程序员人生 网站导航

看Sybase官方手册学索引工作原理

栏目:sybase时间:2014-01-16 14:14:41

 

Sybase数据库简介

 

Sybase公司成立于1984年,5自学网,公司名称“Sybase”取自“system”和“database”相结合的含义。Sybase公司的第一个关系数据库产品是1987年5月推出的Sybase SQLServer1.0。Sybase首先提出Client/Server 数据库体系结构的思想,并率先在Sybase SQLServer 中实现。Sybase觉得单靠一家力量,难以把SQLServer(那时不叫ASE)做到老大,于是联合微软,共同开发。后来1994年,两家公司合作终止。截止此时,应该是都拥有一套完全相同的SQLServer代码。Sybase SQLServer后来为了与微软的MS SQL Server相区分,改名叫:Sybase ASE(Adaptive Server Enterprise),其实,应该改名字的是微软。Sybase ASE仍然保持着大型数据库厂商的地位。在电信、交通、市政、银行等领域,拥有强大的市场。


不过似乎多是大公司的遗留系统。正是上面的历史原因,Sybase中不少语法跟MS SQLServer的T-SQL很像。现在网上的Sybase资料和文档比较少,多是很多年以前的了。这个Sybase的在线帮助手册算是比较完整的了,地址是。

 

以下是手册里第十二章索引如何工作的,对Sybase索引的工作原理讲解的比较易懂。并且大部分理论应该同样适用于其它数据库,所以还是比较有参考价值的。

 

Chapter 12: How indexes work

 

Indexes are the most important physical design element in improving database performance:

  • Indexes help prevent table scans. Instead of reading hundreds of data pages, a few index pages and data pages can satisfy many queries.

  • For some queries, data can be retrieved from a nonclustered index without ever accessing the data rows.

  • Clustered indexes can randomize data inserts, avoiding insert “hot spots” on the last page of a table.

  • Indexes can help avoid sorts, if the index order matches the order of columns in an order by clause.

  • In addition to their performance benefits, indexes can enforce the uniqueness of data.

    Indexes are database objects that can be created for a table to speed direct access to specific data rows. Indexes store the values of the key(s) that were named when the index was created, and logical pointers to the data pages or to other index pages.

    Although indexes speed data retrieval, they can slow down data modifications, since most changes to the data also require updating the indexes.

     

    索引可以防止全表扫描,对某些查询无需访问数据页(复合索引),聚集索引避免频繁插入新数据到最后一页,避免排序。

     

    Types of indexes

    Adaptive Server provides two types of indexes:

  • Clustered indexes, where the table data is physically stored in the order of the keys on the index:

  • For allpages-locked tables, rows are stored in key order on pages, and pages are linked in key order.

  • For data-only-locked tables, indexes are used to direct the storage of data on rows and pages, but strict key ordering is not maintained.

  • Nonclustered indexes, where the storage order of data in the table is not related to index keys

  • You can create only one clustered index on a table because there is only one possible physical ordering of the data rows. You can create up to 249 nonclustered indexes per table.

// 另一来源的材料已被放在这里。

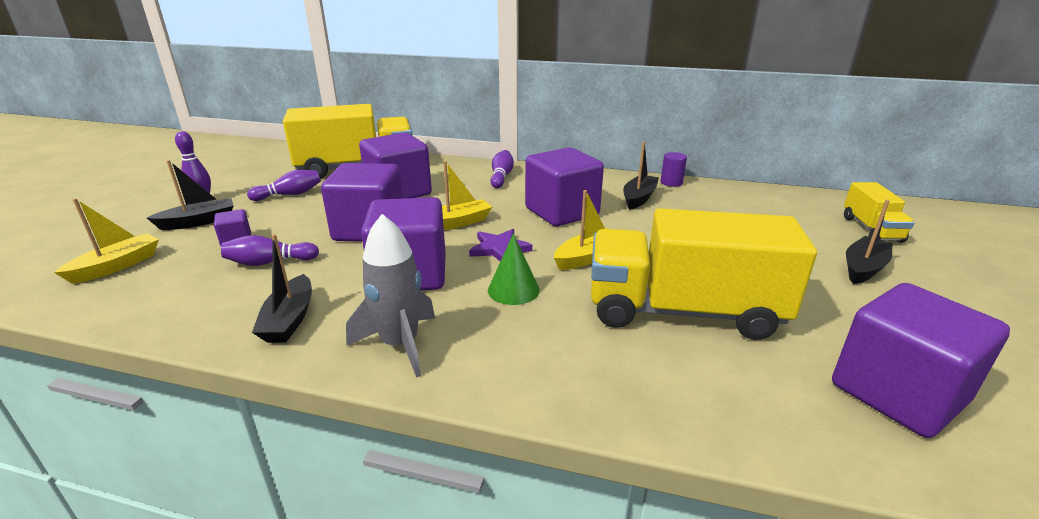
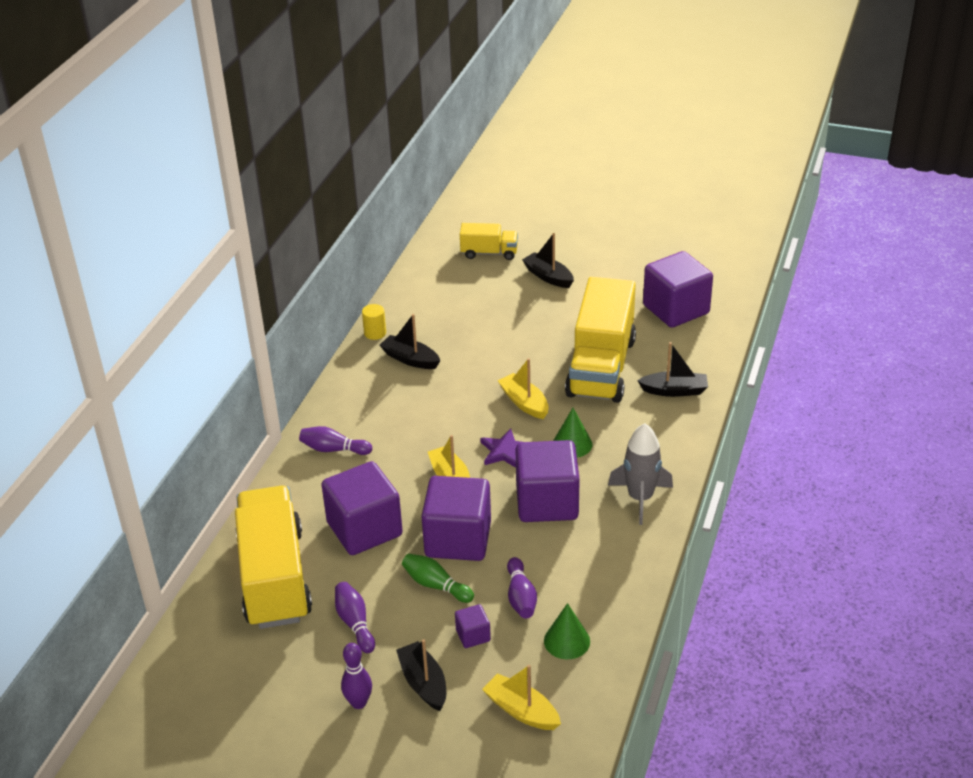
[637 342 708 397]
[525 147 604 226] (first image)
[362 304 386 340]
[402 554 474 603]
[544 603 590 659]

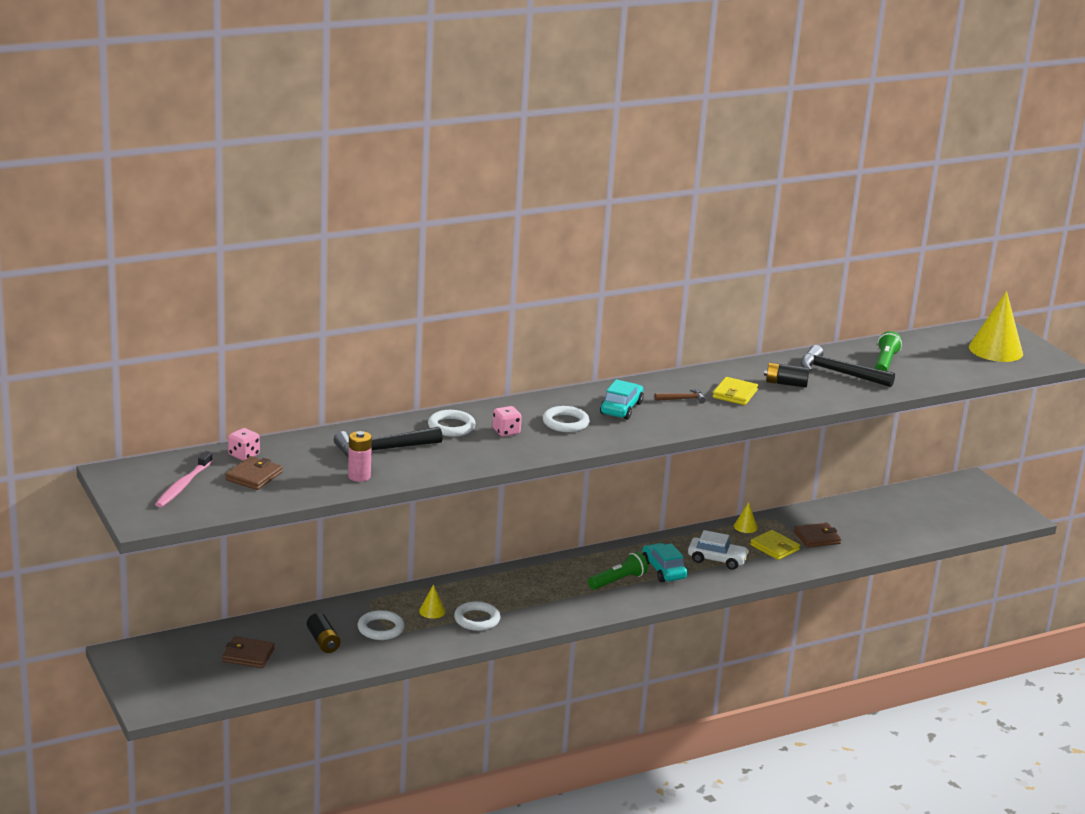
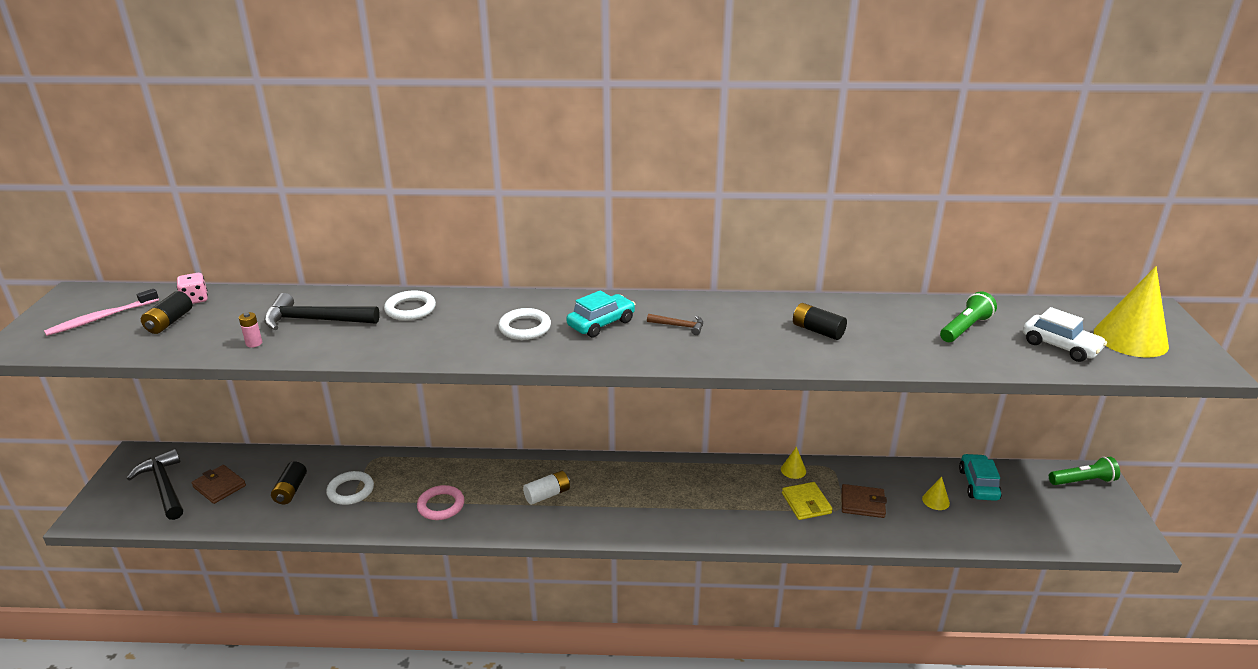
[141 291 192 334]
[239 312 262 348]
[922 477 950 510]
[417 485 465 520]
[492 406 522 437] (first image)
[1049 457 1120 485]
[959 454 1002 501]
[1023 307 1107 362]
[713 377 758 405] (first image)
[127 449 183 520]
[523 471 570 505]

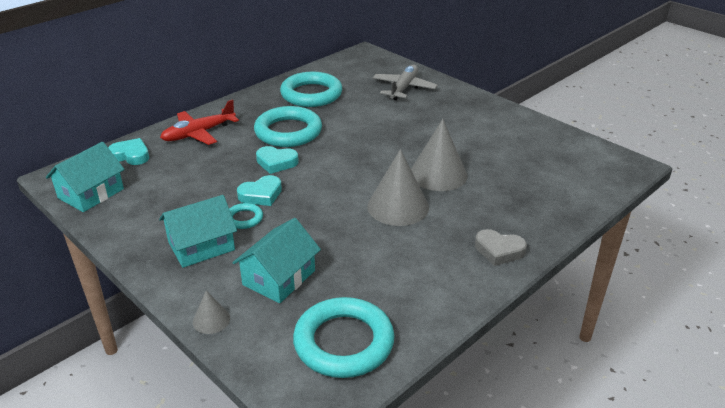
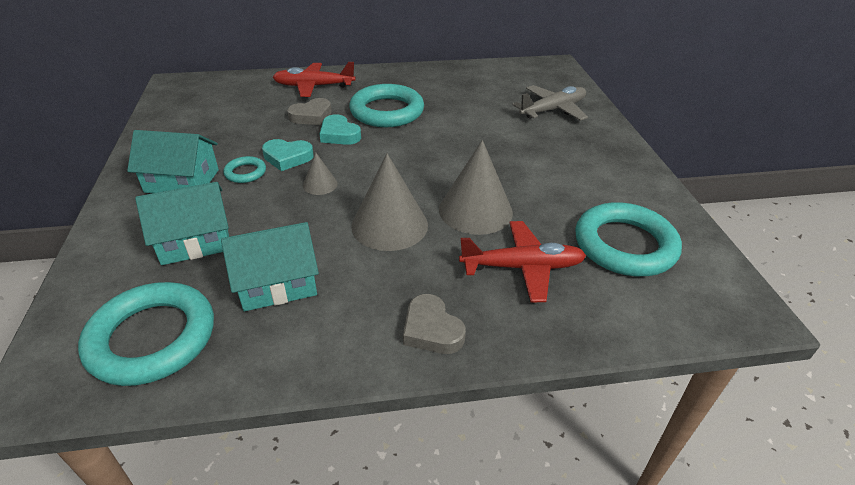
[221 222 319 311]
[108 138 149 165] (first image)
[303 153 338 195]
[575 202 682 276]
[287 98 332 125]
[459 221 586 303]

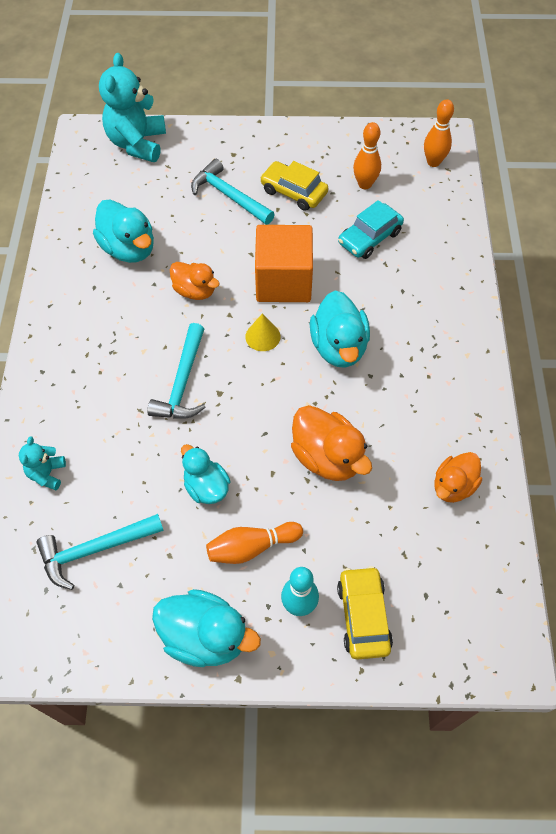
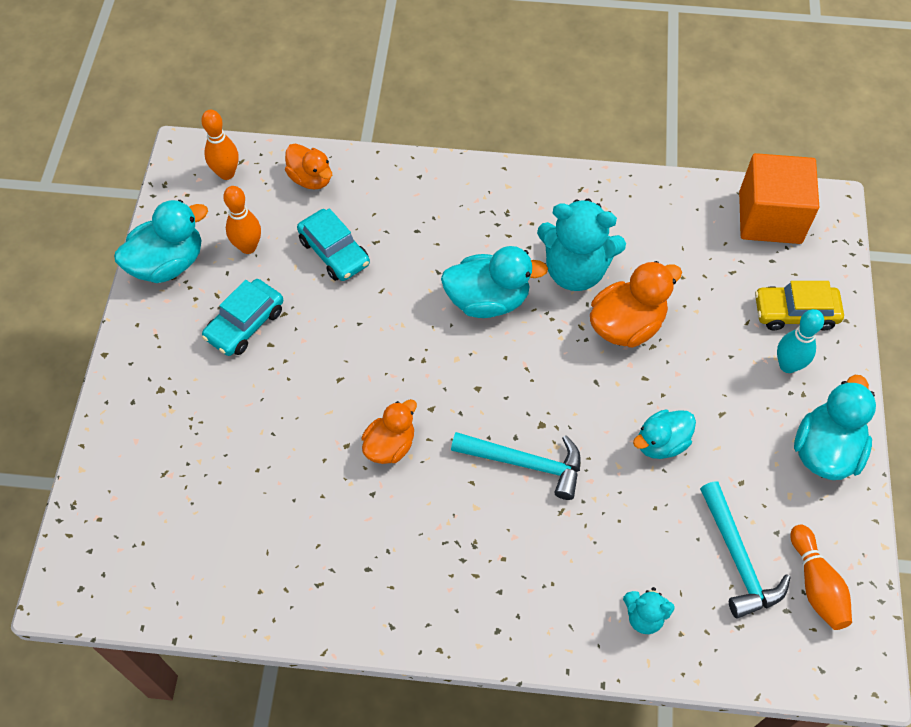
[114 200 208 283]
[537 199 626 291]
[191 159 275 225] (first image)
[790 524 852 630]
[245 313 281 351] (first image)
[739 153 819 244]
[202 279 283 356]
[285 144 332 190]

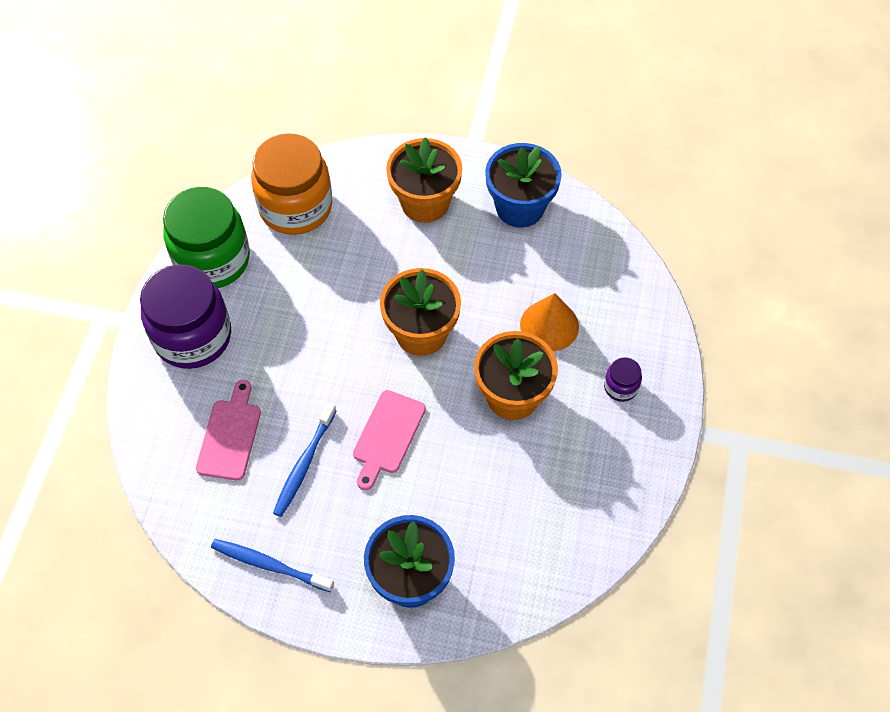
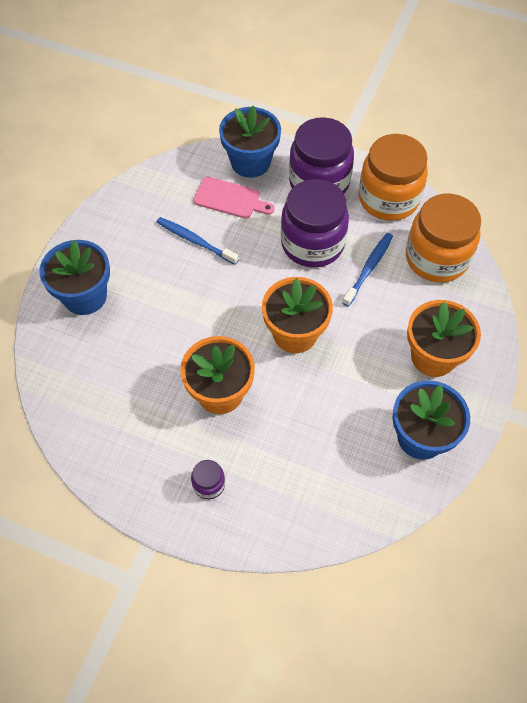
[359 134 428 221]
[342 233 393 307]
[353 390 426 490] (first image)
[520 293 579 351] (first image)
[219 106 281 178]
[281 179 349 268]

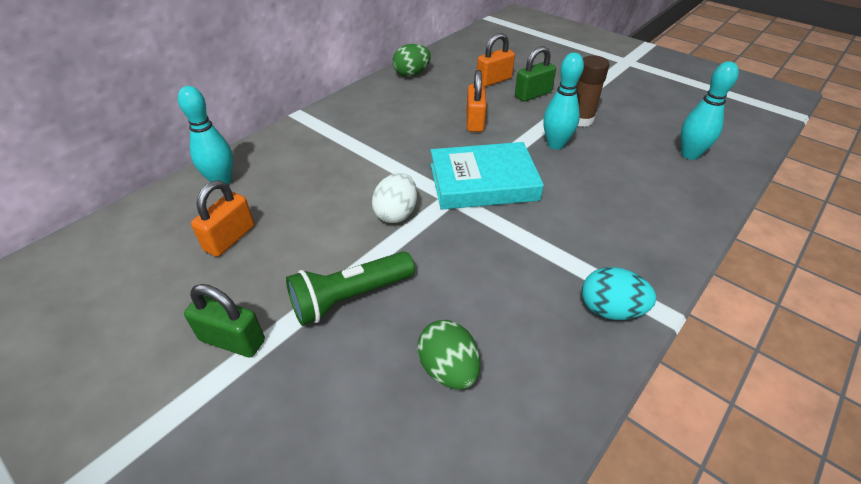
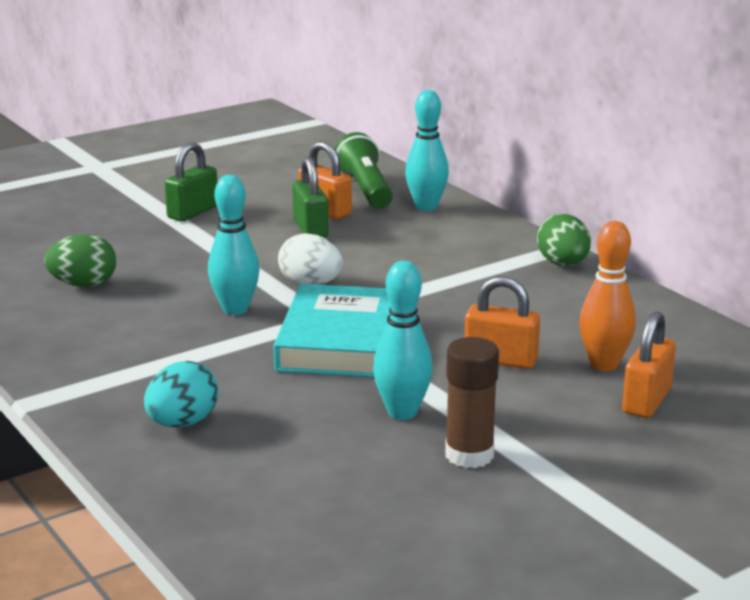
[335 132 393 209]
[537 214 591 266]
[622 311 676 418]
[292 157 329 238]
[144 361 218 427]
[208 175 260 315]
[579 221 636 371]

    A table that has no clustered index is called a heap. The rows in the table are in no particular order, and all new rows are added to the end of the table. Chapter 8, “Data Storage,” discusses heaps and SQL operations on heaps.

     

    聚集索引的数据页上的数据是根据索引键排好序的,因此一张表只能有一个聚集索引。没有聚集索引的表也叫堆。

     

    Index pages

    Index entries are stored as rows on index pages in a format similar to the format used for data rows on data pages. Index entries store the key values and pointers to lower levels of the index, to the data pages, or to individual data rows.

    Adaptive Server uses B-tree indexing, so each node in the index structure can have multiple children.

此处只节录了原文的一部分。